Bigattiera, una discarica a cielo aperto: "Area interdetta come Chernobyl"

Dopo il sopralluogo della Prima Commissione di Controllo e Garanzia, il consigliere comunale Garzella è intervenuto per affrontare la questione dell'area dell'ex campo rom, dove pullulano rifiuti di ogni genere

Situazione dell'area dell'ex campo rom della Bigattiera affrontata giovedì nella seduta del Consiglio Comunale.
"Si proceda all'analisi della falda e del terreno con carotaggi a scacchiera - afferma Giovanni Garzella, consigliere comunale di Forza Italia-Pdl - il Comune ed il Parco facciano un esposto alla Magistratura per verificare se sono stati commessi reati nei confronti dell'ambiente. La Magistratura apra una inchiesta".
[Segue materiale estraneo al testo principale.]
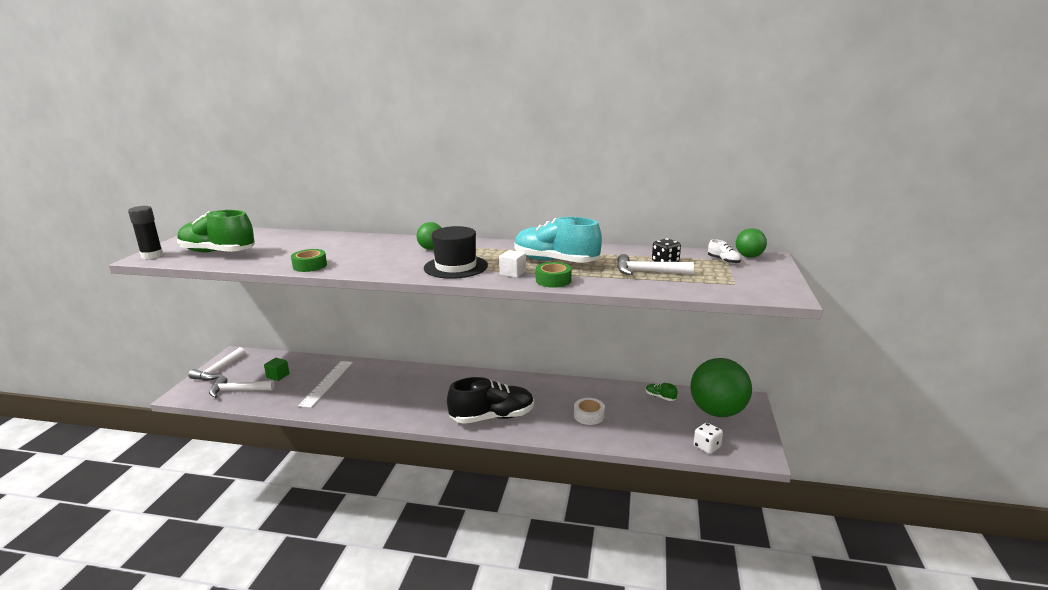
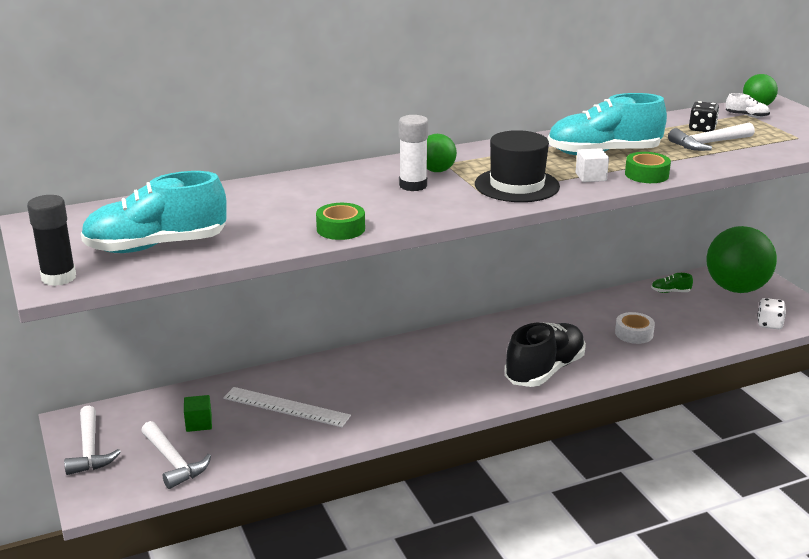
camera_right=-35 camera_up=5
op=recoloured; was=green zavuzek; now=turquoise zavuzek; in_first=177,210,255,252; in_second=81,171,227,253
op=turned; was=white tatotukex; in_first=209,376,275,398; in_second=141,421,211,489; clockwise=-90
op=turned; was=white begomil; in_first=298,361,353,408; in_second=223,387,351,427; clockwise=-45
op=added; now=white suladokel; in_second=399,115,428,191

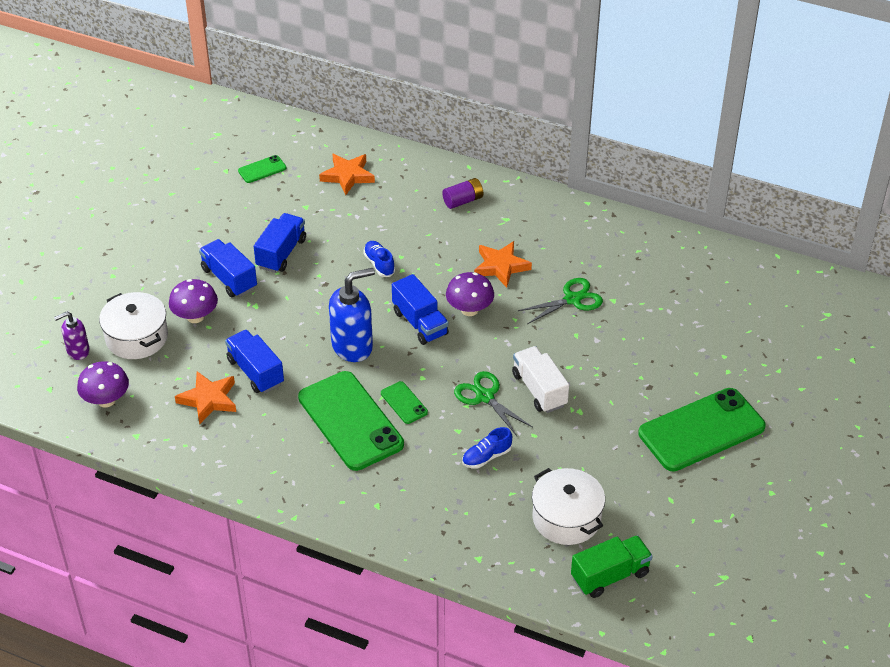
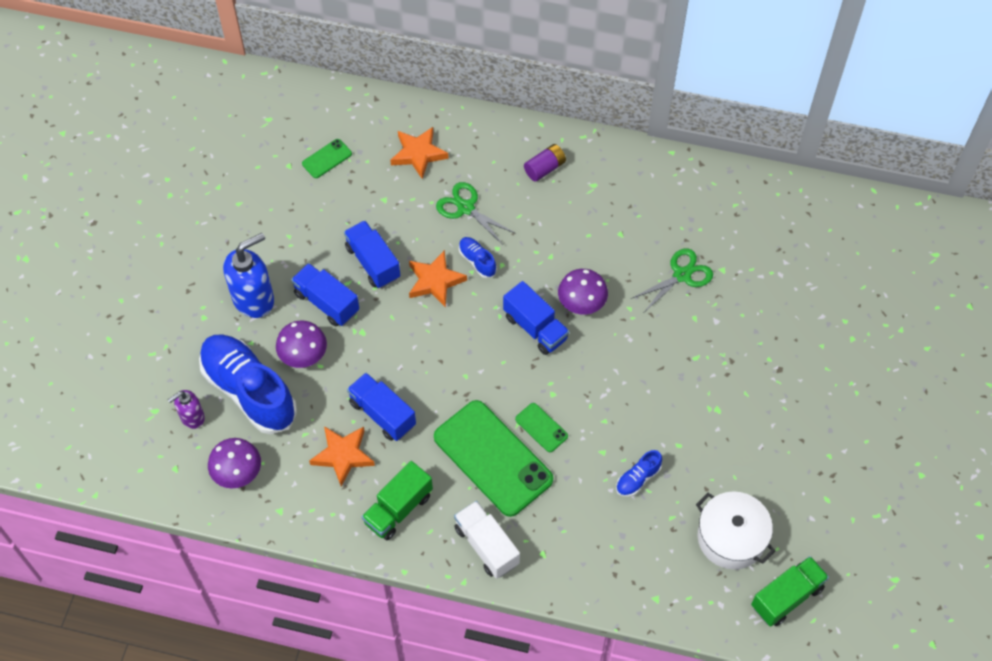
camera_right=-10 camera_up=15
op=replaced; was=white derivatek; now=blue zavuzek; in_first=99,292,168,359; in_second=199,334,297,434
op=turned; was=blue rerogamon; in_first=254,213,306,273; in_second=344,221,401,288; clockwise=-45
op=moved; was=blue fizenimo; in_first=329,268,375,362; in_second=223,233,274,318
op=moved; was=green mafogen; in_first=454,371,533,436; in_second=436,182,516,245
op=moved; was=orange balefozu; in_first=474,241,532,288; in_second=409,250,467,307
op=moved; was=white rerogamon; in_first=512,346,569,413; in_second=454,501,520,579
op=removed; was=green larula; in_first=638,388,766,472
op=added; now=green rerogamon; in_second=362,461,433,540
"Via della Bigattiera come Chernobyl interdetta a qualsiasi prodotto del sottobosco. Un disastro ambientale di cui ancora non si conoscono i confini - incalza sbalordito Giovanni Garzella, che è anche presidente della Commissione di Controllo che l'altro giorno con la 1 Commissione di Controllo e Garanzia ha fatto un sopralluogo nell'ex campo rom della Bigattiera. "Al di là delle discariche presenti ovunque dopo settimane di pulizia l'area è da supporre inquinata da sostanze organiche e chimiche degne delle discariche della 'terra dei fuochi' - dice Garzella - è da presupporre l'inquinamento delle falde e delle acque superficiali visto che parte delle discariche erano nel fosso e i fuochi di materiale plastico sui bordi del fosso stesso. Ancora non sono state operate analisi del suolo e della falda ma nei campi intorno a questa bomba si coltiva. Per bonificare l'aerea si dovrà probabilmente abbattere tutto il bosco comprese piante protette che se un normale cittadino volesse cogliere sarebbe subito multato. Ma dove sono gli ambientalisti che fecero un esposto contro la Route Scout dell'AGESCI? Perché tacciono? E il loro rappresentante del Parco che dice? L'atomica della Bigattiera costerà moltissimo denaro pubblico perché tale area ritorni naturale oppure se il denaro non ci sarà, dovrà essere interdetta come Chernobyl alla raccolta di qualsiasi prodotto del sottobosco".

"Sono indignato per due motivi - conclude Garzella - il primo perché si è operato con l'indifferenza di chi governa il territorio un disastro ambientale irrecuperabile; il secondo perché chi si professa difensore della natura e dell'ambiente tace".